One unusual feature of Whitby is the Dracula Museum. Part of Bram Stoker's famous novel was set in Whitby, describing Dracula's arrival in Britain on a ship washed ashore in the harbour, and how Lucy watched from the churchyard as the sun set over the nearby headland of Kettleness, but did not know how many steps she climbed to get there. Stoker's story incorporated various pieces of Whitby folklore, including the beaching of the Russian ship Dmitri, which became the basis of Demeter in the book. Furthermore, it was at the public library in Whitby that Stoker discovered the name "Dracula."

West Cliff side has its own landmarks a statue of Captain James Cook, who served his apprenticeship in the town, and a whalebone arch, commemorating the once large whaling industry.

Apart from the fact it was closed, Whitby Abbey has a unique feature .... you find it very hard to photograph it! (at least I did!) It has the huge church of St.
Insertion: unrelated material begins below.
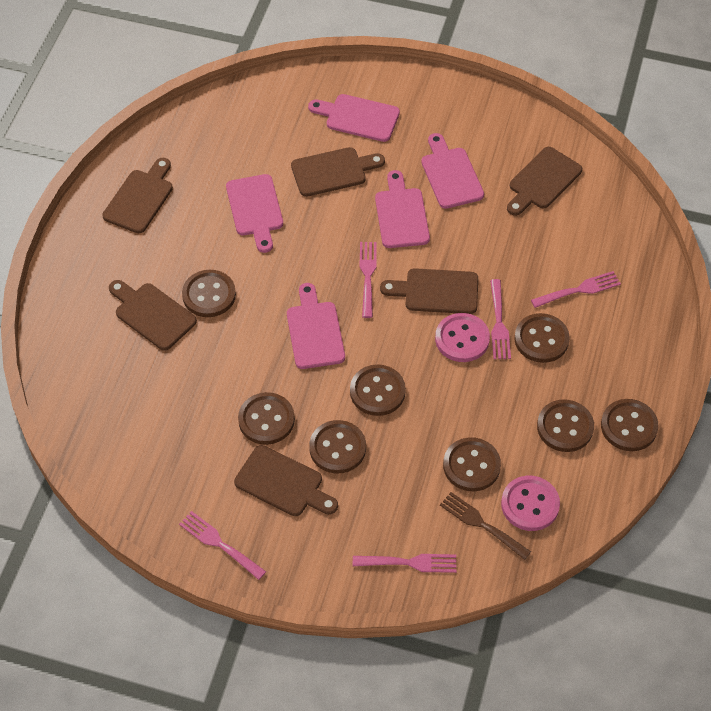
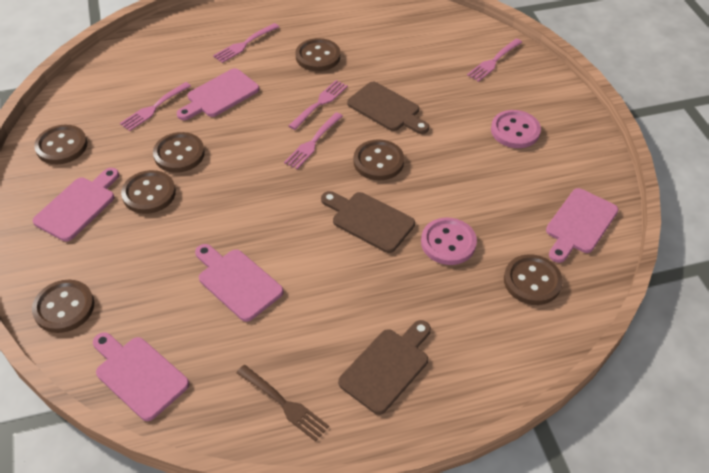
brown button: 8 -> 7
brown cutting board: 6 -> 3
Mary's in front of it, a large wall surrounding it. The Abbey is on the East Cliff side of Whitby and it is quite a distance by road, the alternative way to get there was by climbing the 199 steps of the "Church Stairs" or to use a footpath called Caedmon's Trod.

Before travelling back across those moors, I tried to see Robin Hoods Bay, a famous beauty spot. Of course .... it was closed! Men repairing footpaths, Cafe NOT serving food & not a shop open!

Hutton Le Hole is fabulous, the moors will be stunning  in late summer & I suspect that there are many more places to visit. I have no doubt that I'll be back!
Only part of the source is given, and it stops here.